Je continue ma petite promenade du soir avec les chanteurs d'expression française qui me font quelque chose. Ce soir, BB, comme Bardot, comme BlackBerrey, comme Benjamin Biolay. Dire que BB me fait quelque chose est bien vague et faible. J'ai vu mourir tous les héros de la chanson française et je ne citerai que Brassens, Ferré, Gainsbourg et  celui qui eut le talent d'arriver avant les autres, d'ouvrir le chemin, et de partir le dernier, refermant la lumière derrière lui. Charles trenet, bien sûr, la référence absolue de tous ceux qui rêvent une chanson qui nous réveille et qui n'est dans l'actualité que pour de sordides et infernales histoires d'héritage.

Que dire de Benjamin Biolay ? C'est une personne qui porte en lui le dandysme absolu, un peu à la manière d'un poète maudit. Il sait tout faire, des textes du noir d'encre de Chine (A l'origine, Histoire d'un garçon) aux textes oscillant entre nostalgie tendre et sensuelle (Chaise à Tokyo) et observation distanciée du couple bobo résidant entre Bastille et Montparnasse (15 août avec Valérie Donzelli, Brandt Rhapsody avec Jeanne Cherhal). Humour parfois, souvent en fait, mais d'une élégance un peu glaciale. On a eu tort d'assimiler son tube récent, dédié à son enfant, à une chanson tendre. C'est une chanson qui annonce à son fils qu'il va vraiment en chier.

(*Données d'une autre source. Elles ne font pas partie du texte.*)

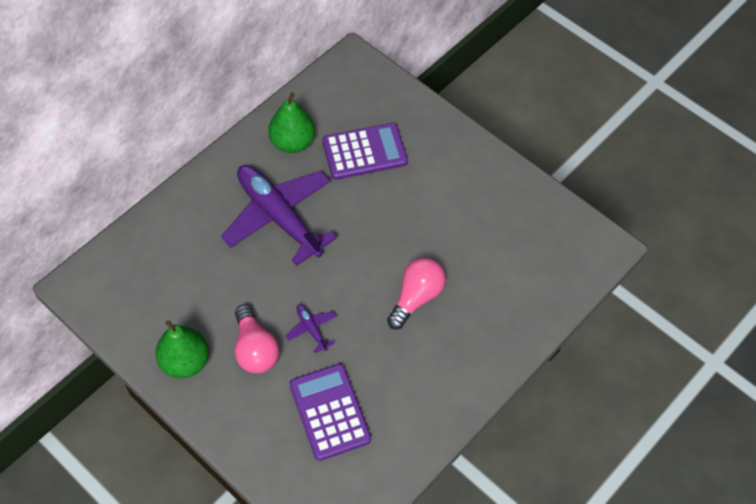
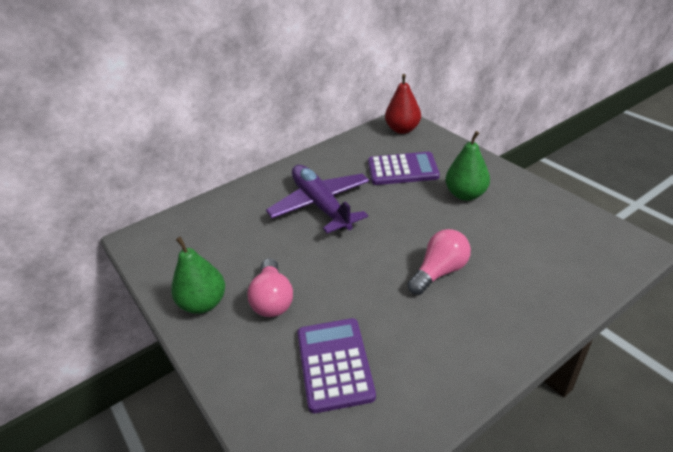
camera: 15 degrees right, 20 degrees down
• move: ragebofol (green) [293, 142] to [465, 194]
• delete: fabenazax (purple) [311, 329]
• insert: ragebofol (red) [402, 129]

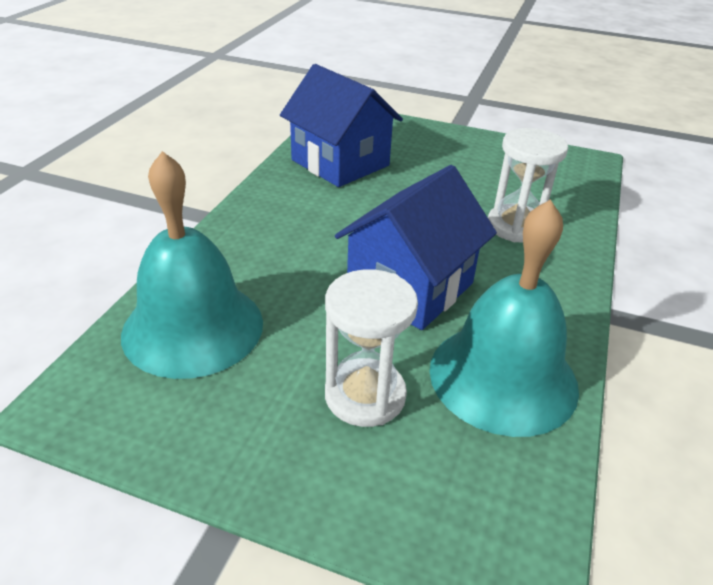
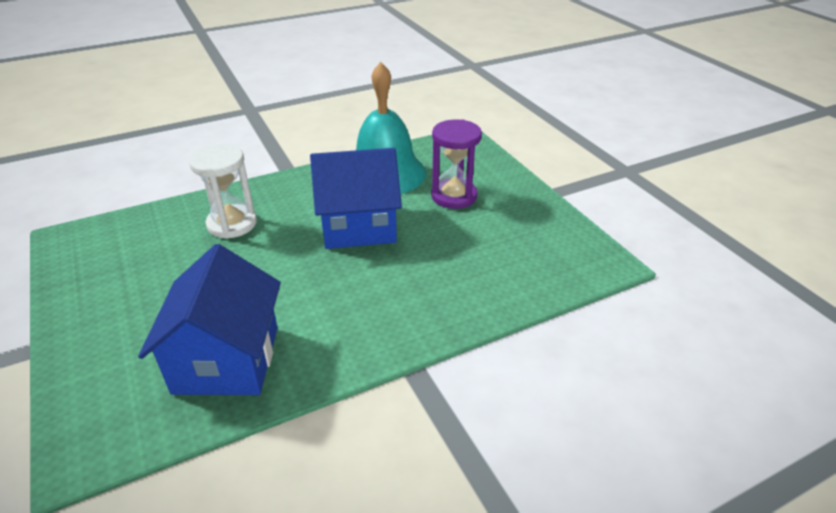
camera: 135 degrees left, 0 degrees up
• delete: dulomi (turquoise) [193, 327]
• recolor: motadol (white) [365, 395] to motadol (purple) [454, 196]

Biolay est quelqu'un qui me touche infiniment. Longtemps mal à l'aise en scène, peu sûr de sa voix, de sa gestuelle, il me rappelle quelqu'un. La beauté parfois tragique de ses textes, qui ne renie pas une légèreté de faux poseur, de vrai tourmenté me rappelle quelqu'un. La plénitude de ses compositions musicales, ses renversements harmoniques, cette capacité à imposer un thème comme déjà classique, à peine écouté pourtant, me rappelle quelqu'un. Ce besoin d'être entouré de femmes qui ne seraient pas a priori les plus moches ni les plus cons, de partager avec elles le lit et la scène, la chronique et la passion me rappelle quelqu'un. La fragilité de la voix, mais l'autorité sans violence de cette voix, si on prend la peine de l'écouter vraiment. Ce regard sans la moindre concession sur le métier qu'on lui a tant reproché, comme on condamnerait un famillicide lucide et mélancolique, ça me rappelle quelqu'un qui considérait la chanson comme un art mineur.

J'éprouve pour Benjamin Biolay une admiration sans limite, admiration pour celui qui a su remettre la chanson française sur ses deux pieds, quand tant d'autres succombaient à la facilité de la béquille. J'éprouve également pour l'homme Biolay une sympathie que m'inspirent peu de people. D'ailleurs, BB est-il réellement un people ? N'est-ce pas un artiste qui essaie d'accorder sa vie à ses désirs, ce qui me semble la moindre des choses.

Je vous propose deux titres, en vidéo, car je sais que vous n'écoutez pas sans vos yeux. D'abord un clip (ce qui est rare ici), parce que la chanson me touche réellement et la vidéo me semble bien foutue. C'est noir, pas très rock, vaguement SM, sexe et glam. Ensuite, en public, une version pas trop amochée d'une des très belle chanson d'amour désespérante de BB, reprise d'ailleurs par La Fiancée que je vous invite à découvrir (pas ici) et qui chante sous la direction artistique et amicale de Florent Marchet. Juste pour dire que le monde est petit.

Laisse aboyer les chiens (clip)

  Bien avant (scène)

Ces chansons ne sont pas, certes, d'une humeur gaie ou troupière. Difficile de marcher au pas en beuglant "Bien avant qu'on se soit perdu, oui , bien avant qu'on ait rien gagné", mais ceux qui auraient la nostalgie du pas de l'oie ou du pas du coq sont priés de quitter ces lieux en les laissant aussi propres qu'il les ont trouvés. Parfois, on n'a pas le muscle joyeux, alors, BB peut se révéler un agréable camarade de jeu. De même, si l'ironie nous chatouille, ses chansons s'accordent merveilleusement à notre état.